Я сижу на камне возле воды, вытянув обмотанную полотенцем ногу. Она похожа на берёзовый чурбак, толстый и безобидный. И болит нестерпимо.
Второй день мы стоим на одном месте: из-за меня, из-за моей больной ноги.
Белые облака круто клубятся на ослепительно синем небе, озарённом высоким солнцем. Горы полукружьем уходят к горизонту; на их фоне, зелёно-бархатном, взмывают надоевшие, вечно голодные чайки. Они так же голодны, как и я.
Степан Степаныч с Темником ели утром шашлык. Иван Гурьяныч отсек два солидных куска мяса, распластал их, насадил на обструганные ветловые палки, сделал надрезы по бокам, посыпал солью и перцем. Палки воткнул близ огня так, чтобы мясо жарилось и не горело.
Я отвернулся, глотая слюнки. Невыносимо было смотреть, как розовые капли жира, стекая, падали в золу, как соблазнительно подрумянивалась корочка.

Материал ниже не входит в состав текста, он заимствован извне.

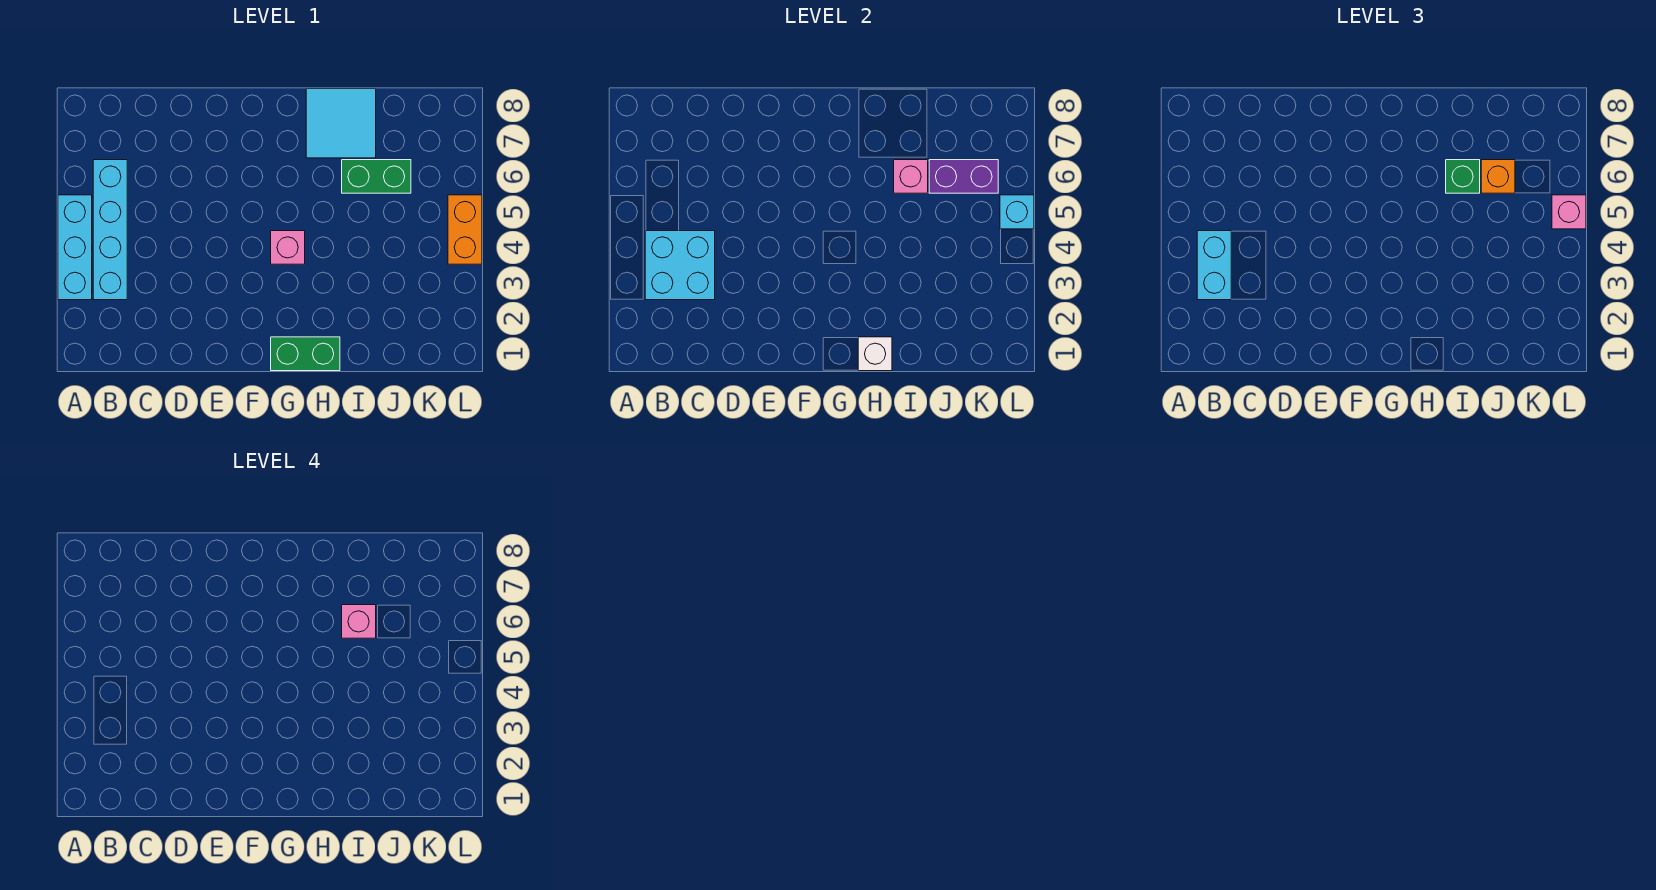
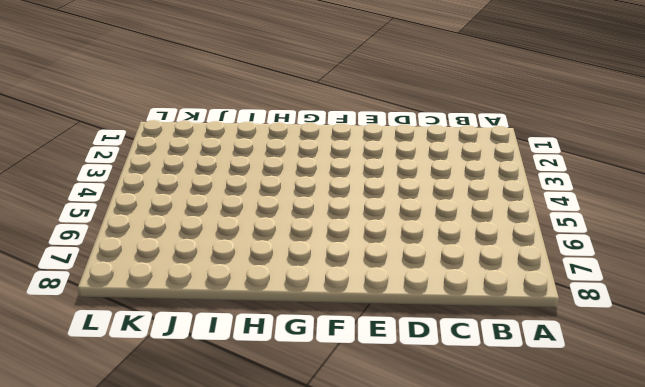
none -> cyan brick A3:A5 level 1
none -> cyan brick B3:B6 level 1
none -> green brick G1:H1 level 1

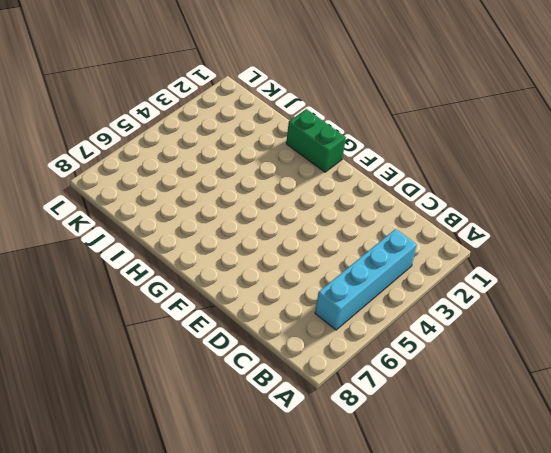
none -> cyan brick A3:A5 level 1
none -> pink brick G4 level 1
none -> cyan tile H7:I8 level 1

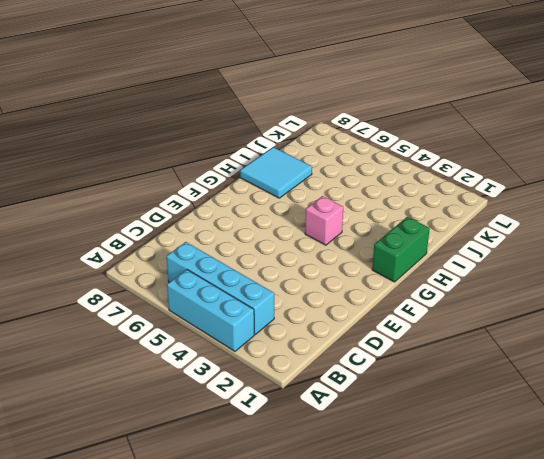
none -> green brick I6:J6 level 1
none -> orange brick L4:L5 level 1
none -> cyan brick B3:C4 level 2

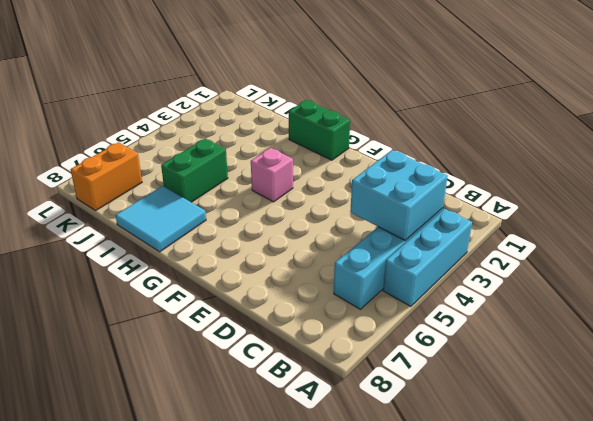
green brick I5:I6 level 1 -> green brick I6:J6 level 1
orange brick K7:K8 level 1 -> orange brick L4:L5 level 1
none -> white brick H1 level 2
none -> pink brick I6 level 2
none -> purple brick J6:K6 level 2

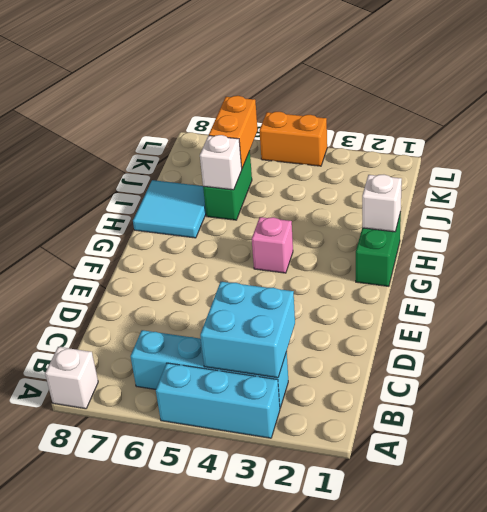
white brick A8 level 1 -> none
white brick I6 level 2 -> pink brick I6 level 2
orange brick J6:K6 level 2 -> purple brick J6:K6 level 2
none -> cyan brick L5 level 2
none -> cyan brick B3:B4 level 3
none -> green brick I6 level 3

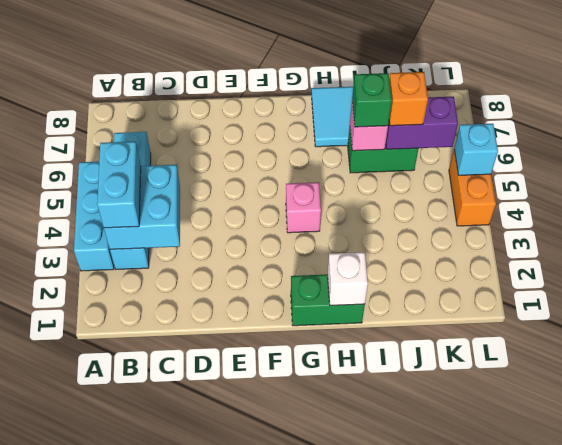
none -> pink brick L5 level 3
none -> pink brick I6 level 4

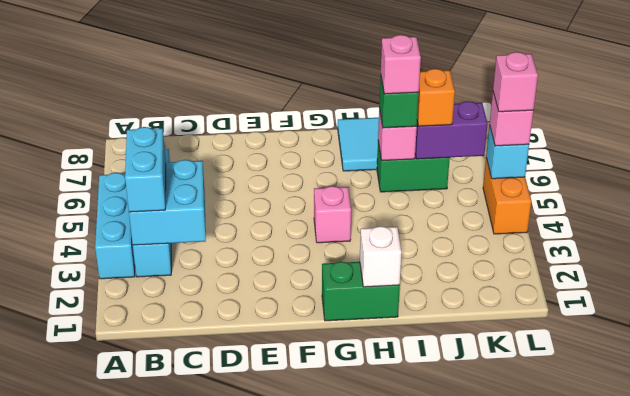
pink brick L5 level 4 -> none

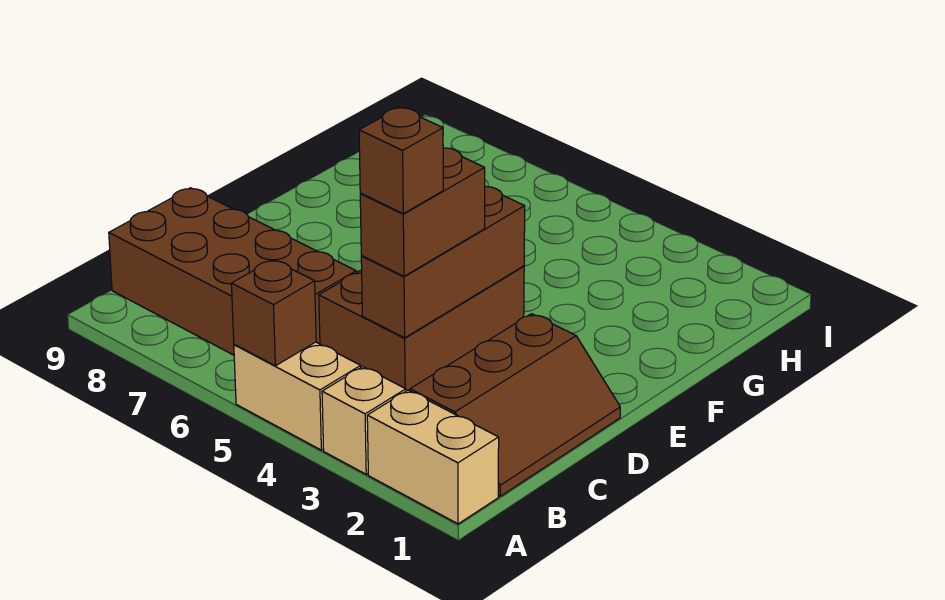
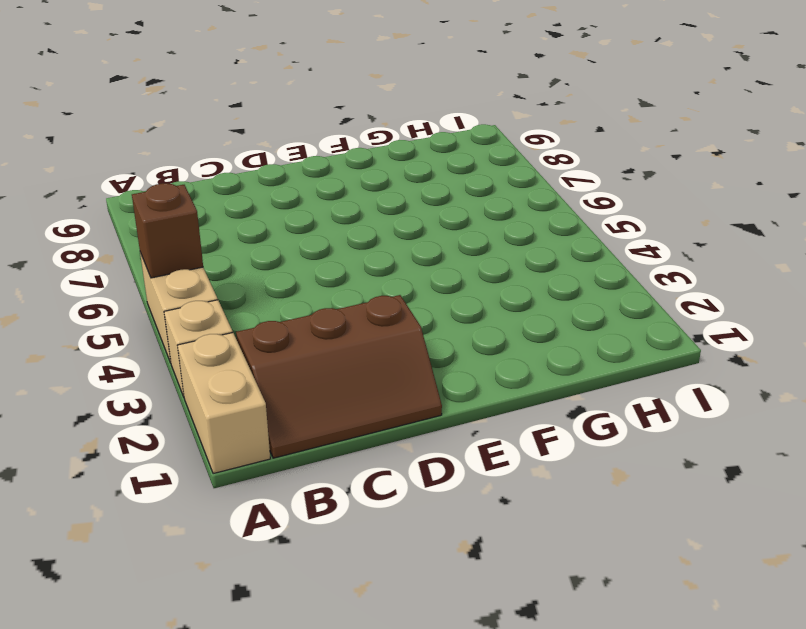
none -> brown brick B6:C9 level 1
none -> brown brick C4:E5 level 1

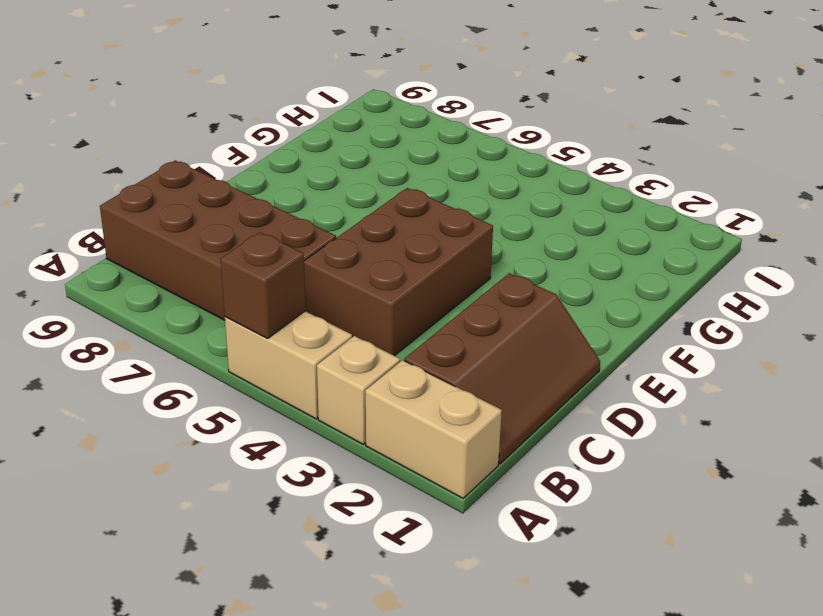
none -> brown brick C4:E4 level 2
none -> brown brick C4:D4 level 3

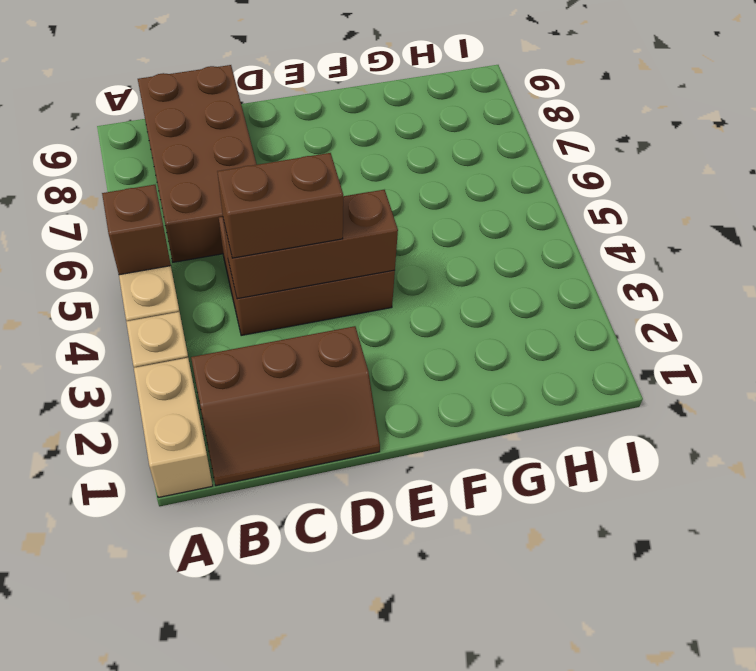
none -> brown brick C4 level 4

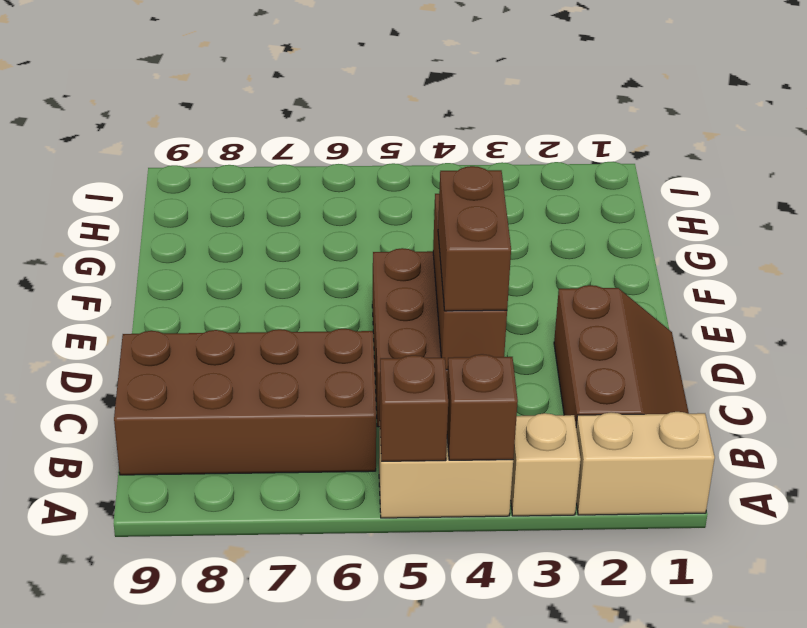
brown brick A4 level 2 -> brown brick C4 level 4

Степан Степаныч постарался предупредить мой отказ:
— Дело сделано, Федя! Не выбрасывать же?
— А по мне — выбрасывай!
Иван Гурьяныч молчит. Я заметил, с каким сожалением смотрел он на меня и Вадимку.
Как хочется попасть домой! Не скоро потянет меня в новый поход.
К обеду возвращаются Степан Степаныч и Темник с лошадьми. Милка, как и следовало ожидать, увела Грозного далеко в сторону.
Степан Степаныч с ходу лезет в палатку, долго роется в своём рюкзаке, ворошит постель. Я слышу его протяжные вздохи, и сердце сжимается от плохого предчувствия.
— Где Вадимка, Стёпа?
— Кажется, сбежал, Федя.
— Сбежал?!
— Три часа искали, — виновато моргает Степан Степаныч. — Кричали, стреляли, весь лес обшарили. Понимаешь, и карты нет!
Первое моё желание — броситься в погоню. Я приподнимаюсь и тут же падаю: проклятая нога! Я закрываю глаза, стараюсь собраться с мыслями.
— Зря ты, Федя, с ним так…
— Как? — Я не понимаю, о чём он говорит.
— Вначале выяснил бы: кто убил козу?
— Что?!
— Я говорю, узнал бы: он ли убил козу?
— Кто ж её убил? — Я обалдело смотрю на друга. — Ты, что ли?
— Не я, Федя. Иван Гурьяныч.
— Иван Гурьяныч?
— Именно.
Нет, он смеётся надо мной, Степан Степаныч. Темник спал — я сам видел! А может… может, он убил, потом лёг спать? Неужели я зря ударил Вадимку?
Я поворачиваюсь к палатке, возле которой стоит Темник. Он хмуро смотрит на меня. Приготовился к объяснению. Но я молчу. Я думаю: неужели это тот самый Темник, который живёт неподалёку от меня, ездит на курорт за целебной водой, трогательно рассказывает о витимских таёжниках, никогда не трогавших зверя в запретное время?
Я не хочу говорить с Иваном Гурьянычем. Я прошу Степана Степаныча заседлать Грозного. Он понимает для чего: искать Вадимку.
— С больной ногой?
— Не имеет значения.
— Где думаешь искать?
— В лесу. Где ж ещё?
— Нет, Федя, на той дороге, что мы проехали, его не сыщешь. Надо пройти по берегу, посмотреть, нет ли следов. Думаю, на ту сторону он подался. Если по карте судить, самое ближнее к нам село — Дрёмово. Оно на том берегу. От Дрёмова дорога на Карповку идёт. А из Карповки домой попасть не трудно.